A Sex-Specific Analysis of the Predictive Value of Troponin I and T in Patients With and Without Diabetes Mellitus After Successful Coronary Intervention

2019 
Background: Elevated levels of troponin are associated with future MACE. Data on the prognostic value of high sensitive troponin T (hs-TnT) as compared to high sensitive troponin I (hs-TnI) in diabetic and non-diabetic patients are sparse. Methods: We analysed patients of a single-centre registry undergoing coronary stenting between 2003 and 2006. As a primary endpoint we assessed major adverse cardiac events (MACE), a composite of cardiovascular death, nonfatal myocardial infarction and nonfatal stroke according to sex and diabetes status using log-rank. As a second endpoint, we assessed the prognostic impact of hs-TnT and hs-TnI on MACE, adjusting for known confounders using Cox regression analysis. Results: Out of 818 investigated patients, 268 (32.7%) were female. Diabetes mellitus type 2 (T2DM) was diagnosed in 206 (25.2%) patients.
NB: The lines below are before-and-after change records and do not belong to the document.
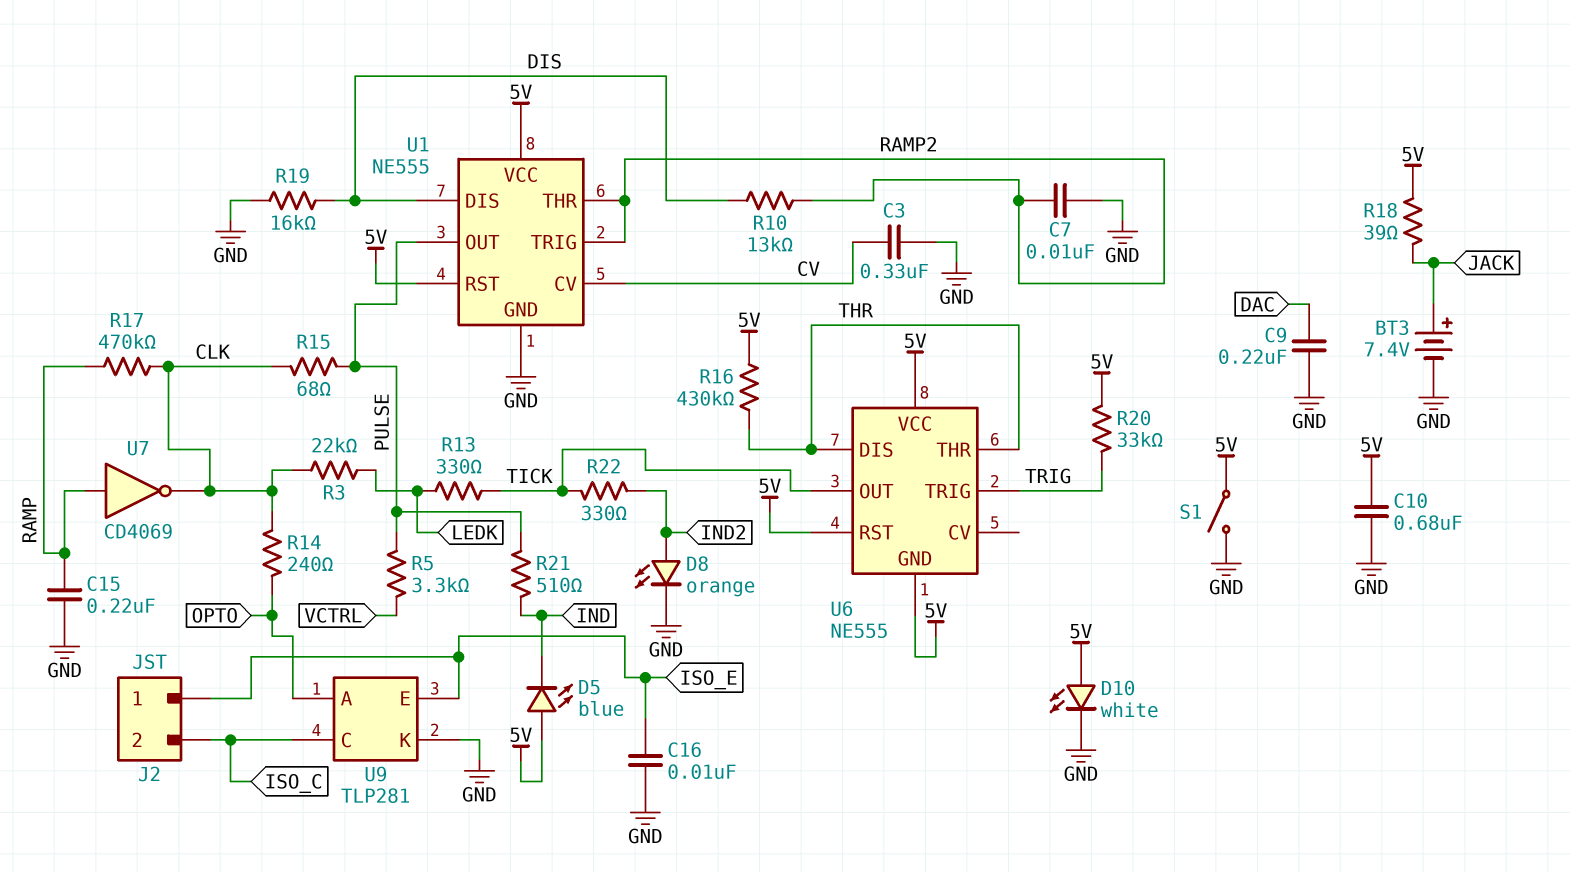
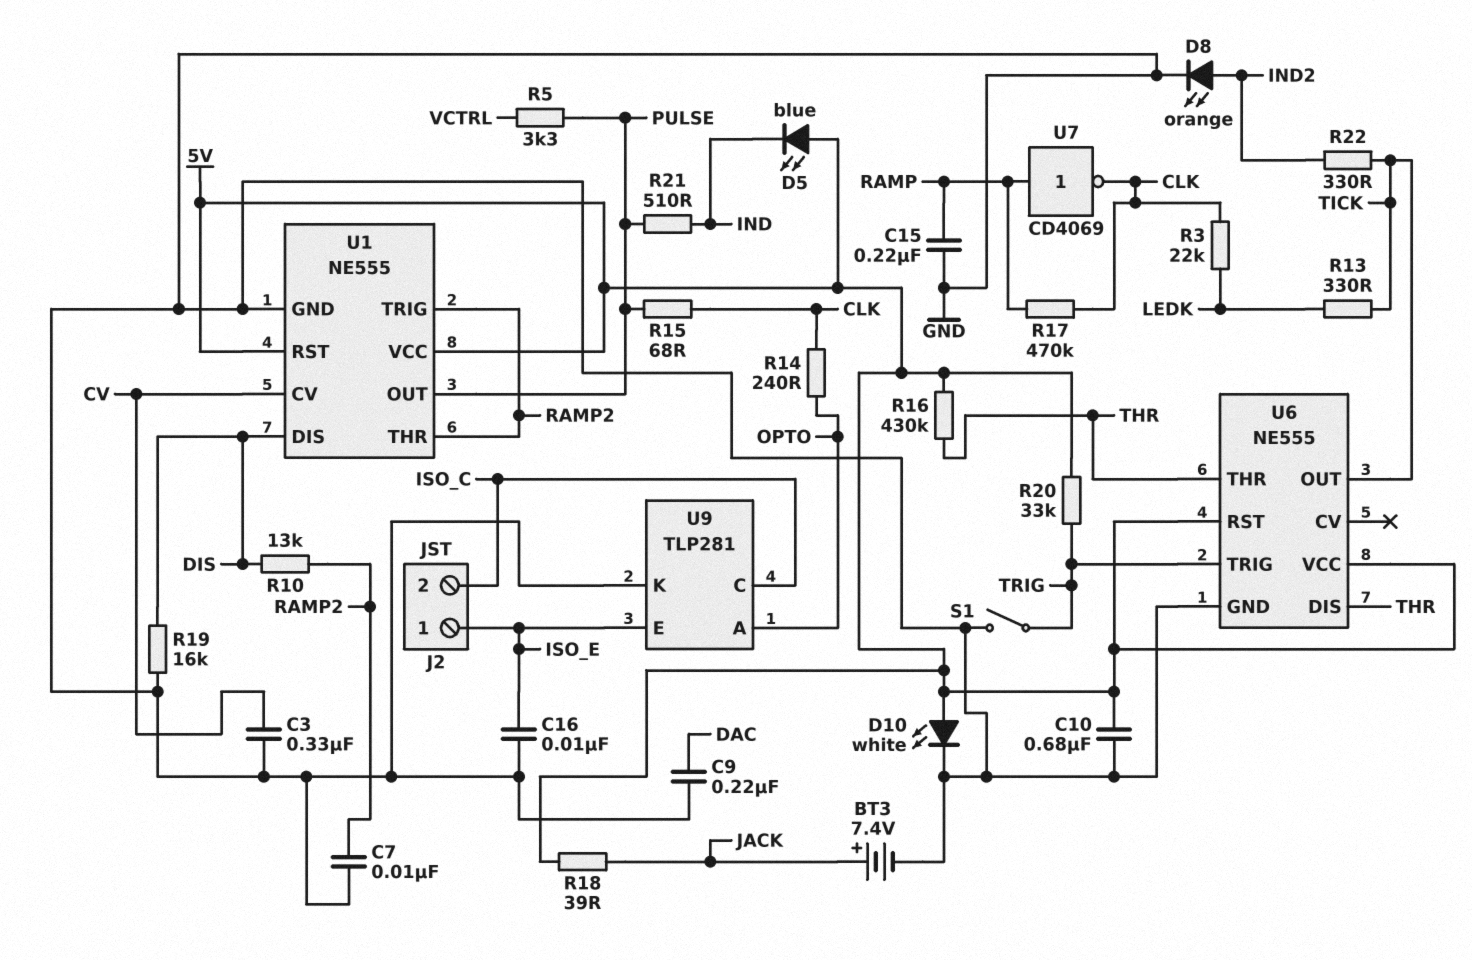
S1: switch (5V, GND) -> switch (GND, TRIG)
U6 pin GND: 5V -> GND

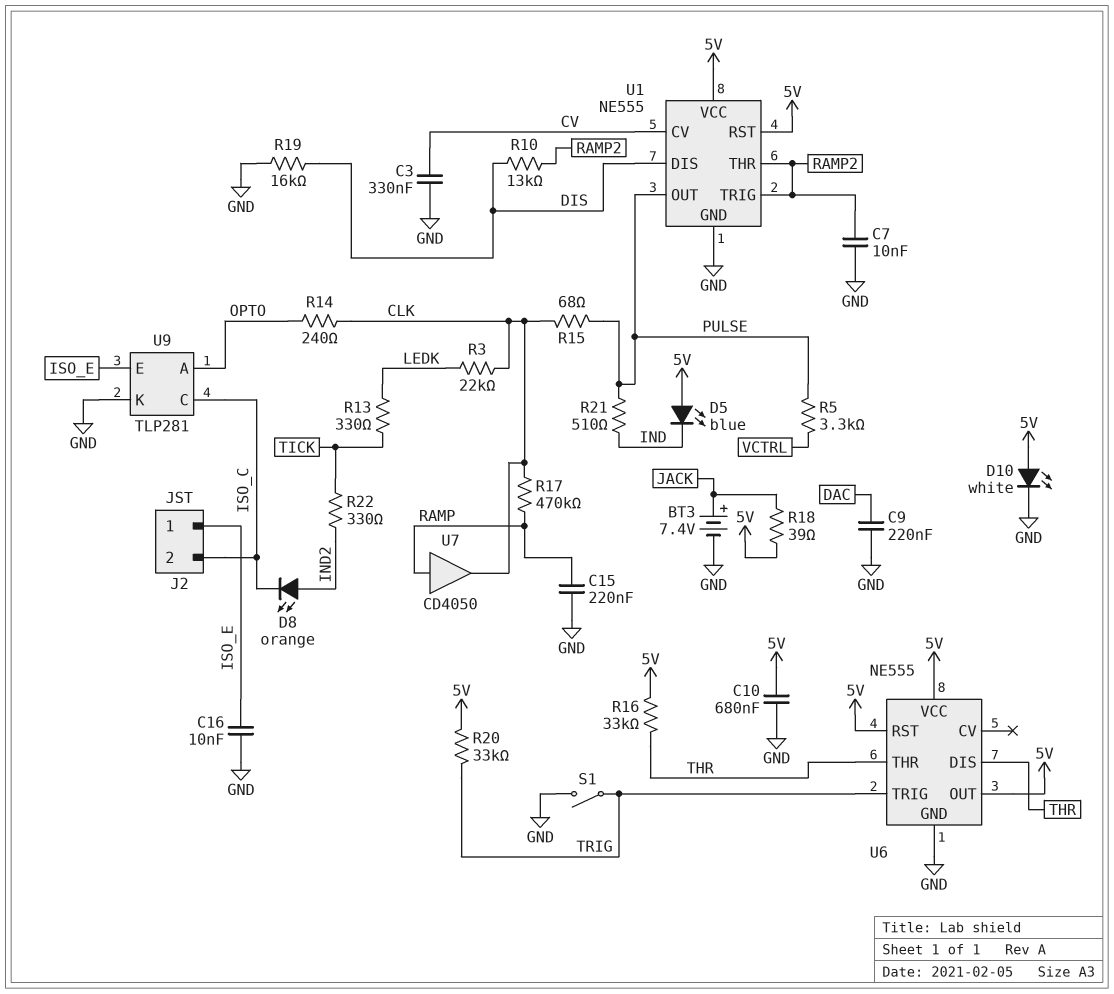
D8: LED orange (A IND2, K GND) -> LED orange (A IND2, K ISO_C)
R16: 430k (5V, THR) -> 33k (5V, THR)
U6 pin OUT: TICK -> 5V
U7: NOT CD4069 (in RAMP, out CLK) -> buffer CD4050 (in RAMP, out CLK)

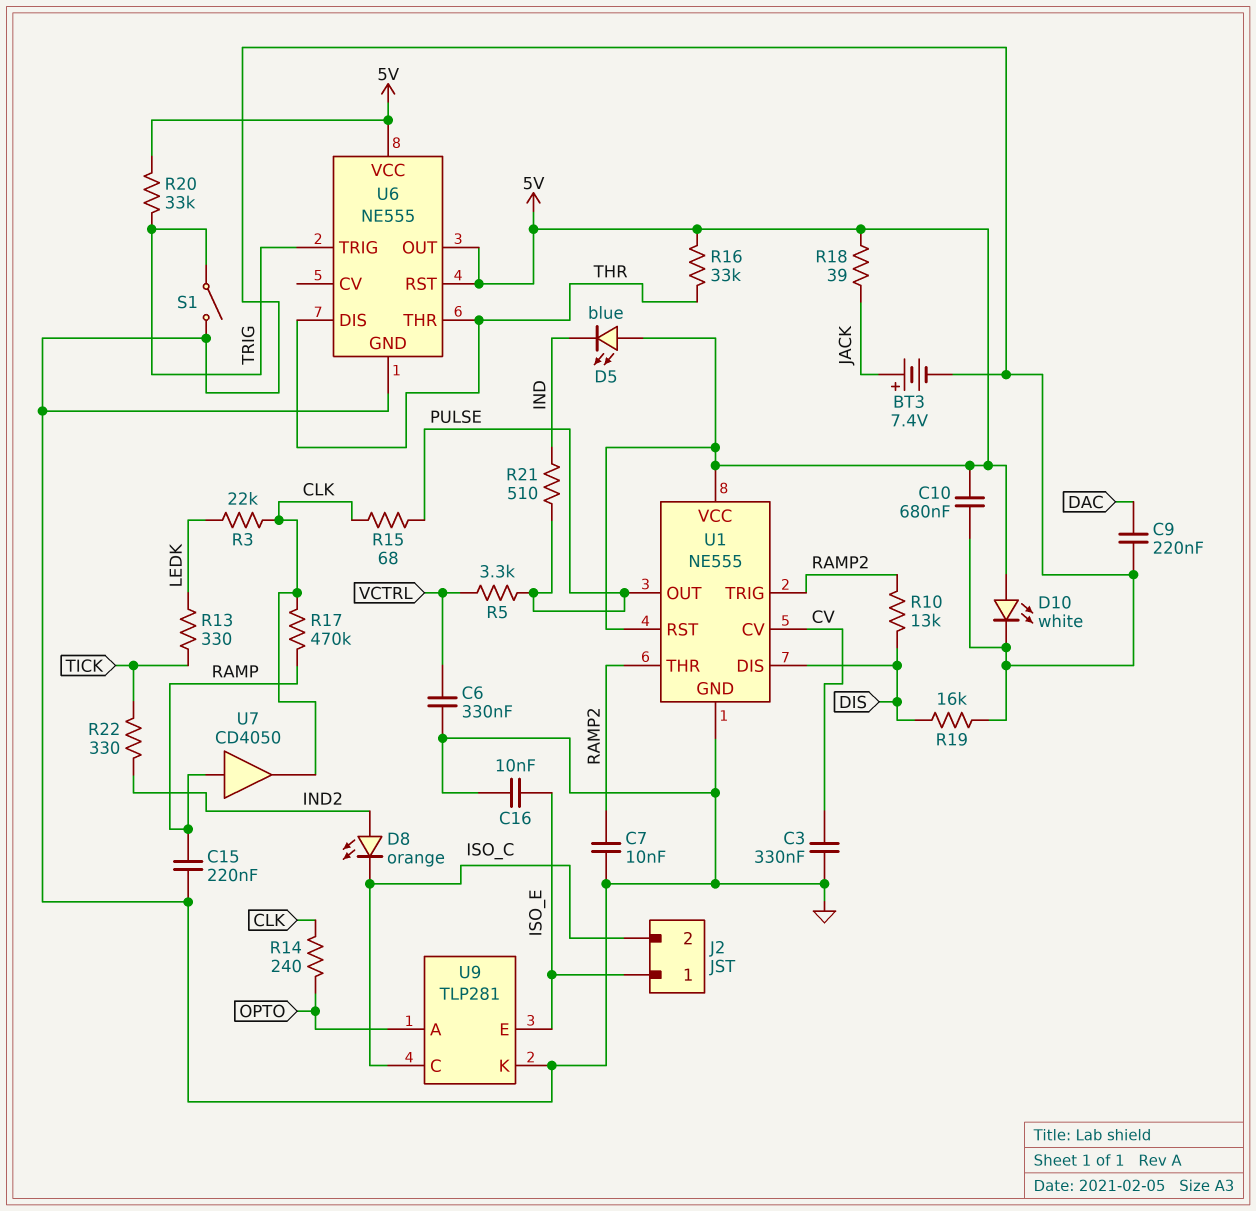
C6: none -> 330nF (GND, VCTRL)

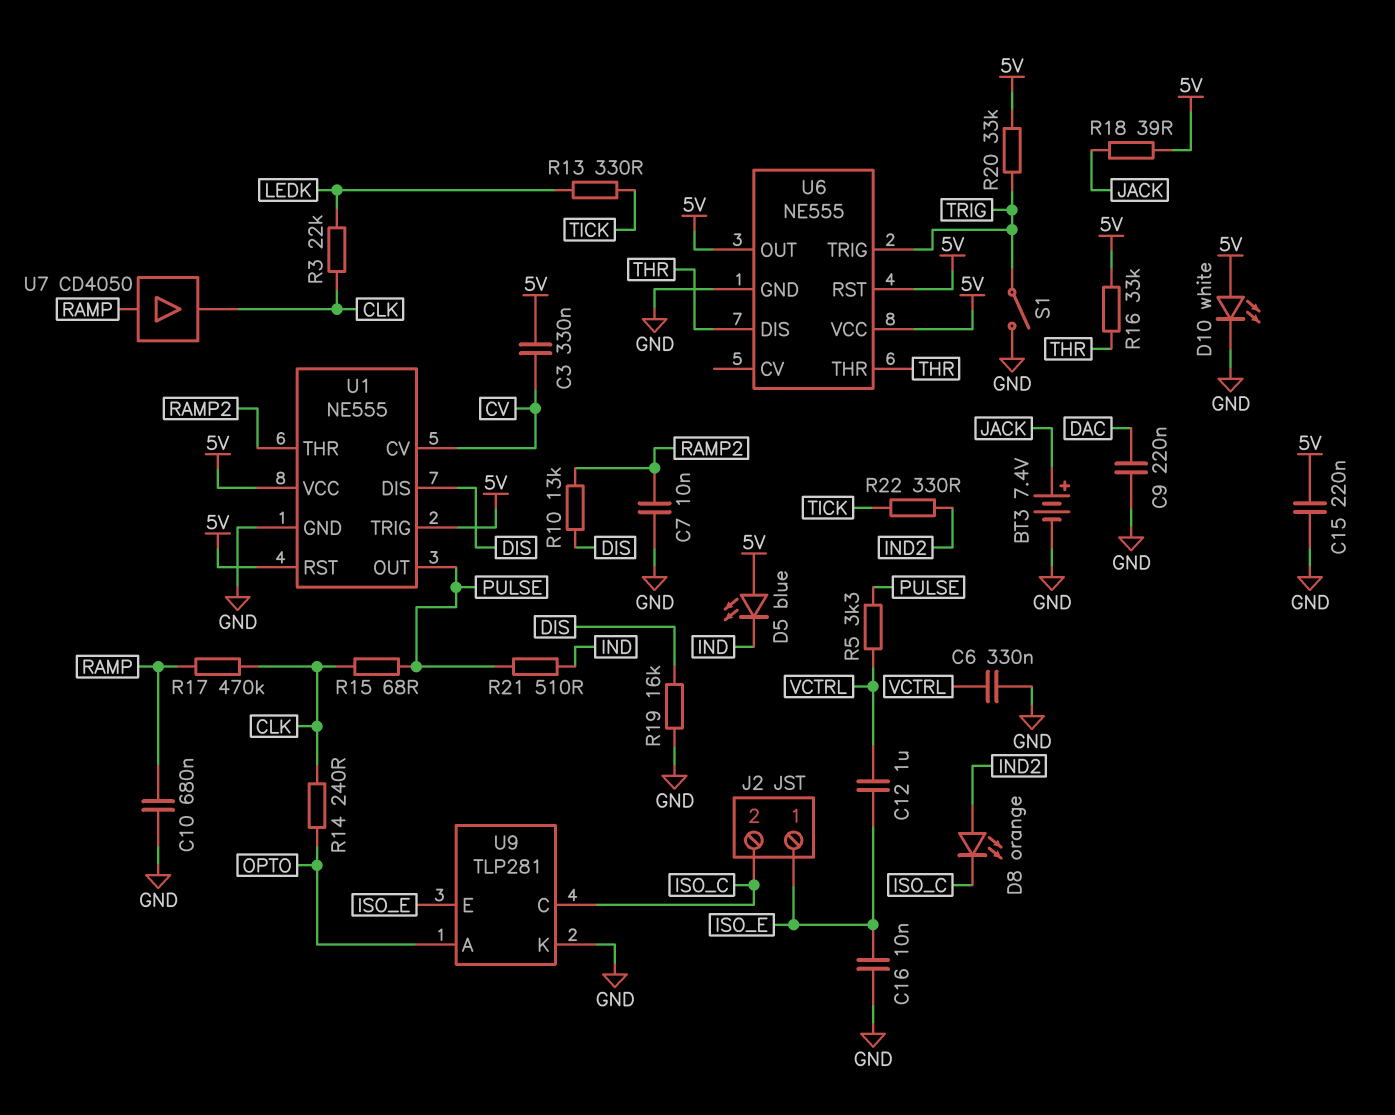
C3: 330nF (CV, GND) -> 330nF (5V, CV)
C10: 680nF (5V, GND) -> 680nF (GND, RAMP)
C12: none -> 1uF (ISO_E, VCTRL)
C15: 220nF (GND, RAMP) -> 220nF (5V, GND)
U1 pin TRIG: RAMP2 -> 5V

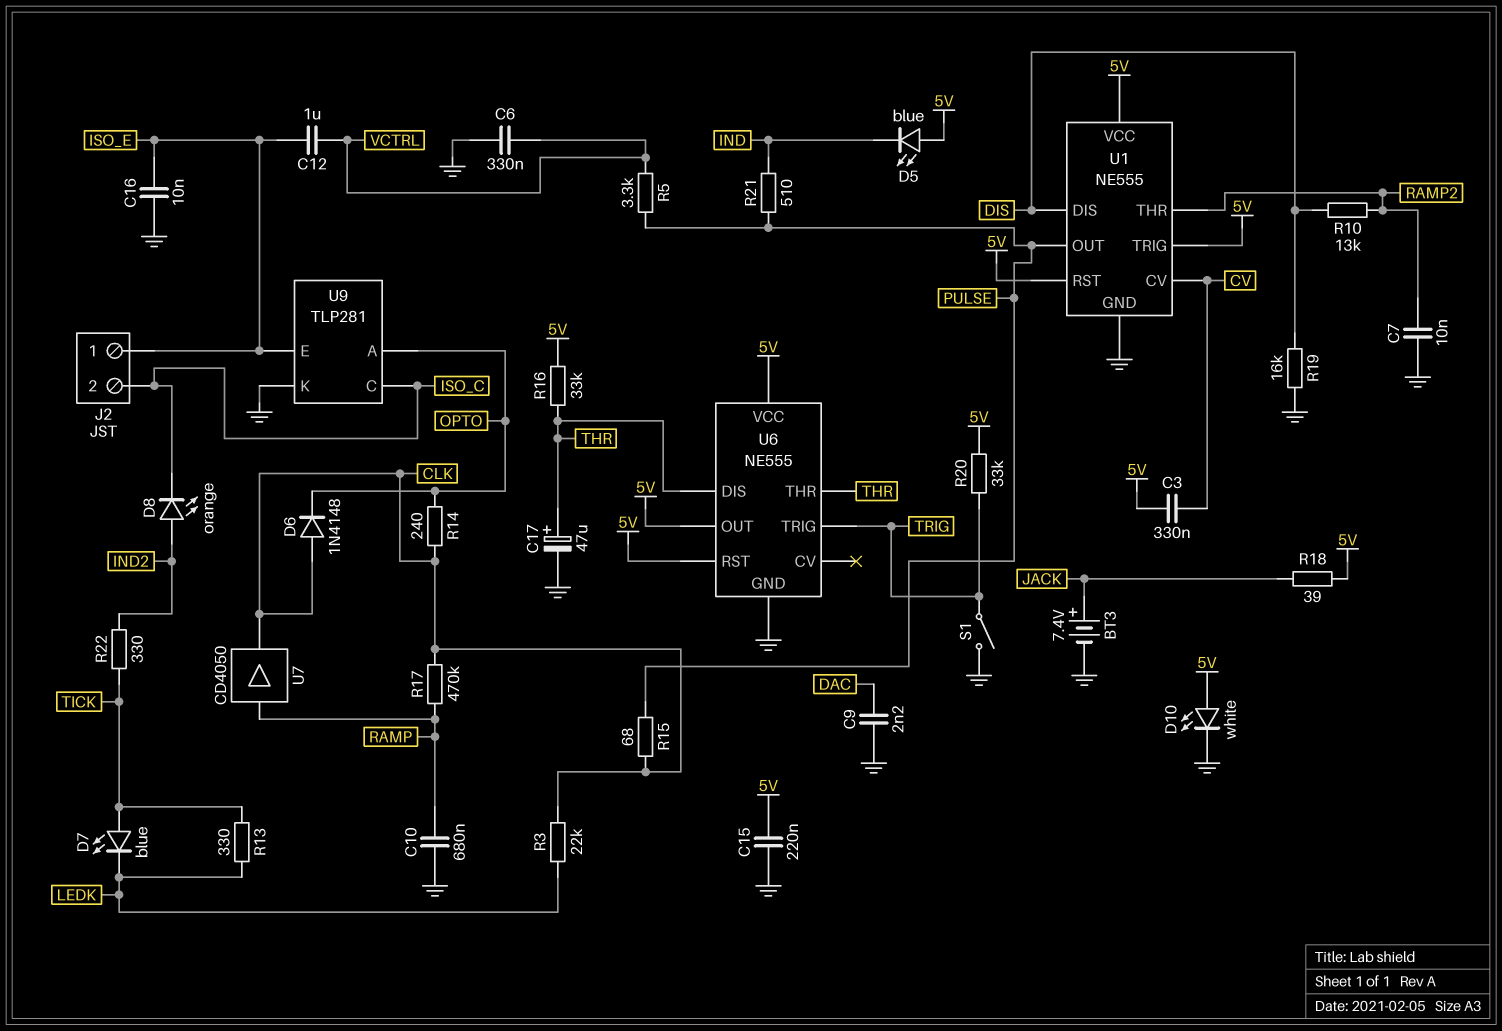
C9: 220nF (DAC, GND) -> 2.2nF (DAC, GND)
C17: none -> 47uF (plus THR, minus GND)
D6: none -> diode 1N4148 (A CLK, K OPTO)
D7: none -> LED blue (A TICK, K LEDK)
After a mean follow-up of 6.6 ± 3.7 years, MACE occurred in 235 (28.7%) patients. The primary endpoint components of cardiovascular death occurred in 115 (14.1%) patients, MI in 75 (9.2%), and ischemic stroke in 45 (5.5%). Outcomes differed significantly according to sex and diabetes status (p=0.003). In descending order, MACE rates were as follows: female diabetic patients (40.8%), female non-diabetic patients (32.7%), male diabetic patients (28.9%), and male non-diabetic patients (24.8%). Additionally, females with diabetes were at higher risk of cardiovascular death compared to diabetic men (28% vs. 15%). Hs-TnI (HR 1.477 [95% CI 1.100-1.985]; p=0.010) and hs-TnT (HR 1.615 [95%CI 1.111-2.348]; p=0.012) above the 99th percentile were significantly associated with MACE. Both assays showed tendency towards association with MACE in all subgroups. Conclusion: Diabetic patients, particularly females, with known coronary artery disease had a higher risk of subsequent MACE. Both, hs-TnI and hs-TnT significantly correlated with MACE.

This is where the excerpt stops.